Fix Your FOMO Around Alcohol
Often party-goers who are cautious about their alcohol consumption are viewed with suspicion.
If you want to have a few glasses of wine, have a few glasses of wine. But make that decision knowing what your social schedule over the entire Christmas period will be.
If you cut back on the amount you are drinking at social gatherings – even choosing not to drink at some events at all – you can feel the improvements almost immediately. On those nights that you don’t drink at all, you’ll sleep better, wake feeling more refreshed, you’ll have much more energy, and your mood will be better. The impact on your waistline will be positive, too – alcohol is a big contributor to belly fat and is brimming with unnecessary calories.
Here are a few suggestions for cutting down – if that’s what you choose to do.
- Decide how much you are going to drink (maximum) before you go out.
- Consider telling someone else who will be there (friend or partner, perhaps) to help keep you accountable.
- Don’t feel pressurised by others. It’s your life and you are the one who makes the decisions.
- Have an excuse ready when you want to give it a miss (remember ‘no, thanks, I’d rather have …’ is perfectly OK. )

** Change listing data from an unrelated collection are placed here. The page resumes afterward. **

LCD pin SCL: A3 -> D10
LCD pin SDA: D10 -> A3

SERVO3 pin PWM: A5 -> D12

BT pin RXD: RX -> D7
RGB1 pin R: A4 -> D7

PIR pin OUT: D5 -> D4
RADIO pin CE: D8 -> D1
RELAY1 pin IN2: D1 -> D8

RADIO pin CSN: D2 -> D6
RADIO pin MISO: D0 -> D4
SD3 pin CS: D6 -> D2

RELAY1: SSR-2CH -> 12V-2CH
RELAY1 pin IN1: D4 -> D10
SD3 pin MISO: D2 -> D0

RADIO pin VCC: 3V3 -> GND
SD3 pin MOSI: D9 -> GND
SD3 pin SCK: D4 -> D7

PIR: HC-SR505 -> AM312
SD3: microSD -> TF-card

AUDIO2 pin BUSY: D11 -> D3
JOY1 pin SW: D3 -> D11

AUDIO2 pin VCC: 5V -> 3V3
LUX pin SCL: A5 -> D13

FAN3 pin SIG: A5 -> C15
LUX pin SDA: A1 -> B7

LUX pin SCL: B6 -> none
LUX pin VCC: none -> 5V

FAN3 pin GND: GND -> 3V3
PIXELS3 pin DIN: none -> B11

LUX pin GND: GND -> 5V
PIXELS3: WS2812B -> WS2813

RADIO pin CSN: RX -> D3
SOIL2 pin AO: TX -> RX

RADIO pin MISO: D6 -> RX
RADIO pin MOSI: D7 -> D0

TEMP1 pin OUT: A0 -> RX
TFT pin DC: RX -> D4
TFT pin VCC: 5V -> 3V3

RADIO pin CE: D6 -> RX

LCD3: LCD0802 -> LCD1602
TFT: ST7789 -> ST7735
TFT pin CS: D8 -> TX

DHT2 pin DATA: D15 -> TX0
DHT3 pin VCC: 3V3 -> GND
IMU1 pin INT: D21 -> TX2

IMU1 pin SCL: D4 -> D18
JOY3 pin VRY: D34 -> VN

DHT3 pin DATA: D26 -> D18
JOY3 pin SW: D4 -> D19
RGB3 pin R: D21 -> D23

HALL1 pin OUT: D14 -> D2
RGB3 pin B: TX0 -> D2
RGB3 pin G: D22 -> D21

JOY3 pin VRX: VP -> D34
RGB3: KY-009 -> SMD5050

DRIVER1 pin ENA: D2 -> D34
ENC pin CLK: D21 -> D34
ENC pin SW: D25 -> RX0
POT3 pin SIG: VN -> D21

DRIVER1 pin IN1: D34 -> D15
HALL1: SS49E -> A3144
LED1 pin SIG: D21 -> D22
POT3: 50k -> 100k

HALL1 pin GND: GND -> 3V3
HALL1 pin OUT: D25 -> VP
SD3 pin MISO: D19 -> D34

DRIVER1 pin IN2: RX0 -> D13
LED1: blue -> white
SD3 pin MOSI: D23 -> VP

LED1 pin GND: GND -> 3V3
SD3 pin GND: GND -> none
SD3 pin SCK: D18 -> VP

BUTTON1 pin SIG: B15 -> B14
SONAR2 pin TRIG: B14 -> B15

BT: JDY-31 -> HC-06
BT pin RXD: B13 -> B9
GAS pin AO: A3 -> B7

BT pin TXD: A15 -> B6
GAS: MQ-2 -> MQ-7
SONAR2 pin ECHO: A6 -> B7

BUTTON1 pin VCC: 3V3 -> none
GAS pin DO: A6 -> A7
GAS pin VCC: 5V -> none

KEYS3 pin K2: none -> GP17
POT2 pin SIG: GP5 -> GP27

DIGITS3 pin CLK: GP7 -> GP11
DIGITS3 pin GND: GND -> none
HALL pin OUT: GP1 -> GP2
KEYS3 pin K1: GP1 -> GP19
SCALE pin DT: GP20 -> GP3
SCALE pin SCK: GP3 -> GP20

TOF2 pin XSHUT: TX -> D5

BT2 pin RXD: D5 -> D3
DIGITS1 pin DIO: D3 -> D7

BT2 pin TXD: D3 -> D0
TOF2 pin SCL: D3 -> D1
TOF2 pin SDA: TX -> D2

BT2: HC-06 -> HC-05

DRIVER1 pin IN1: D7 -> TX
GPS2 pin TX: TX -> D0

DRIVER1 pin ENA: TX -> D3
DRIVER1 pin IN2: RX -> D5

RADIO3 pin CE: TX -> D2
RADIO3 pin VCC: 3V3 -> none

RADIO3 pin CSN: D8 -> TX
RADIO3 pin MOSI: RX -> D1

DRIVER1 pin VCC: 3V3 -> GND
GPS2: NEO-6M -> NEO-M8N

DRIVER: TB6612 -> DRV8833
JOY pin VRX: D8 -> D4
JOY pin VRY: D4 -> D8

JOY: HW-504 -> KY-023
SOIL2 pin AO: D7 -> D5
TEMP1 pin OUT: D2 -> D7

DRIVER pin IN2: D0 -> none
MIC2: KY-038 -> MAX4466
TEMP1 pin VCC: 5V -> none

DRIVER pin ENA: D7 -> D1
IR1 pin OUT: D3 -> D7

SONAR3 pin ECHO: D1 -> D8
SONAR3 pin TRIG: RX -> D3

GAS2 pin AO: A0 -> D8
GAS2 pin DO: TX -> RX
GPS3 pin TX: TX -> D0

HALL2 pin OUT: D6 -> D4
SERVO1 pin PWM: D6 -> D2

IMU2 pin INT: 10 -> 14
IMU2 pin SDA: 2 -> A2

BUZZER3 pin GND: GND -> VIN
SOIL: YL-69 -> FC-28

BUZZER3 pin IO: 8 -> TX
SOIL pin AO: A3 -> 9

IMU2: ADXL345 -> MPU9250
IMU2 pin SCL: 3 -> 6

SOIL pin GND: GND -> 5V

So, how does the amount of socialising stack up against your health goals?
To be clear, you absolutely can honour all your social commitments but, in order not to find yourself tempted by the usual crash diet in January, hear this: it IS possible to go out, have fun, eat well and be ‘healthy’. You just choose it.
Embrace JOMO- the Joy Of Missing Out
JOMO, or the ‘Joy of Missing Out’, is the ultimate antidote to FOMO. JOMO is that contented, satisfying feeling when you know you’re right where you need to be. It’s about doing what you want to do rather than what social pressures or social media make you feel you should do.
Would you rather go to that Christmas Eve party or stay at home and watch a film? Would you enjoy catching up with an old friend more than schmoozing at the office event? Or… wait for it… would you rather not do either? Yes. It’s a real option!